The Shooters’ Party has been holding the Government to ransom since introducing the bill in June and yesterday voted against the Government on all legislation in the upper house. Negotiations on the bill had broken down with the Premier’s chief of staff, Graeme Wedderburn – who Mr Brown described as ”tits on a bull” – but resumed in September, less than a week after John Robertson took over the environment portfolio. The Treasurer, Eric Roozendaal, one of Mr Robertson’s factional allies, took part in negotiations.
According to Mr Brown, the pair offered a memorandum of understanding that would allow hunting in national parks along the Queensland and South Australian borders. But he said the proposed parks were too far away.
”The closest one to Sydney was 10 hours’ drive,” he said. ”That [offer] was there to f— us, as far as I’m concerned.”
The Greens’ spokeswoman on animal welfare, Lee Rhiannon, said the deal was intended to allow free passage of Government legislation through the upper house but may cost Labor seats at the next election – including that of the former environment minister Carmel Tebbutt.
”We’re about to come into the busiest legislation time of the year.
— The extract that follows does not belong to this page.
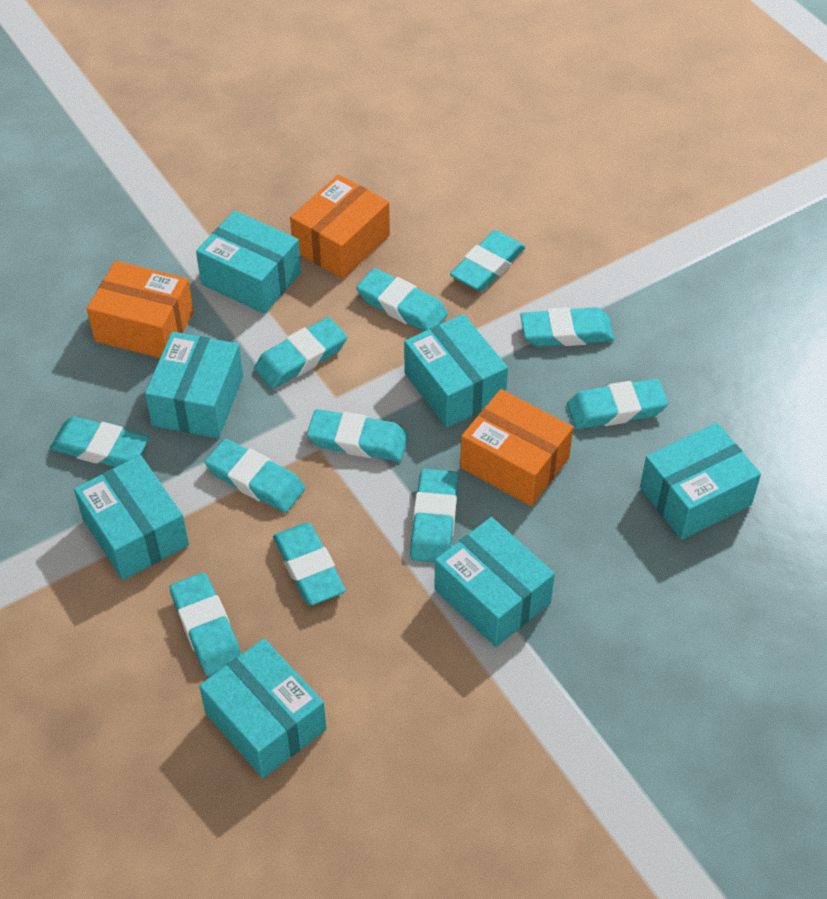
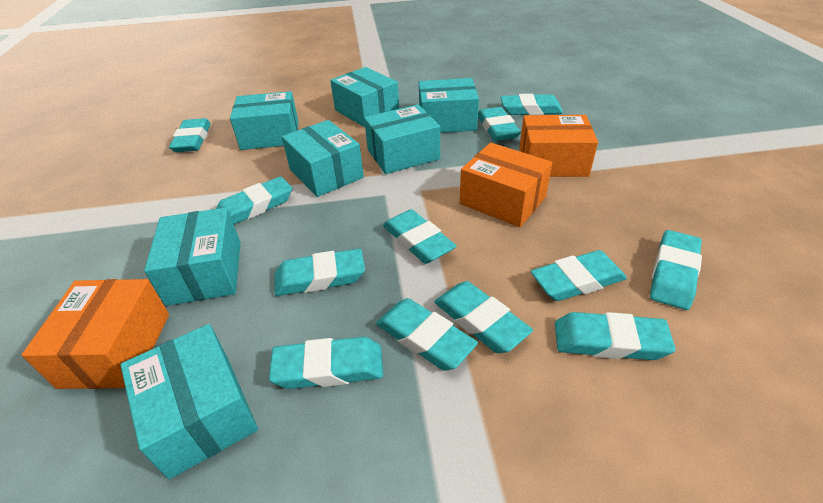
turquoise eraser: 11 -> 12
They’re going to have to pass 30 bills in a week,” she said. ”If they don’t have the Shooters’ on side, they’ll actually have to talk to other people. [But] as well as being ethically wrong and environmentally damaging, they will be inflicting enormous pain and damage to their own party … For Tebbutt and [Verity] Firth, they could well be putting an expiry date on their political careers.”
The acting executive officer of the National Parks Association of NSW, Bev Smiles, said her office had received an overwhelming amount of correspondence criticising the bill.
”We were hoping the Shooters were having some other face-saving deals with 12-year-olds and airguns,” Ms Smiles said, with reference to another bill the party is introducing.
”[But] with a new Minister for the Environment having an upper house position rather than an electorate, it’s all political. This particular deal has probably created more response from a broader cross-section of the community than any other issue I’ve been involved in.”
Neither Mr Robertson nor Ms Tebbutt would comment on the deal. Mr Brown said he would continue to frustrate government policy until his bill was passed in its entirety.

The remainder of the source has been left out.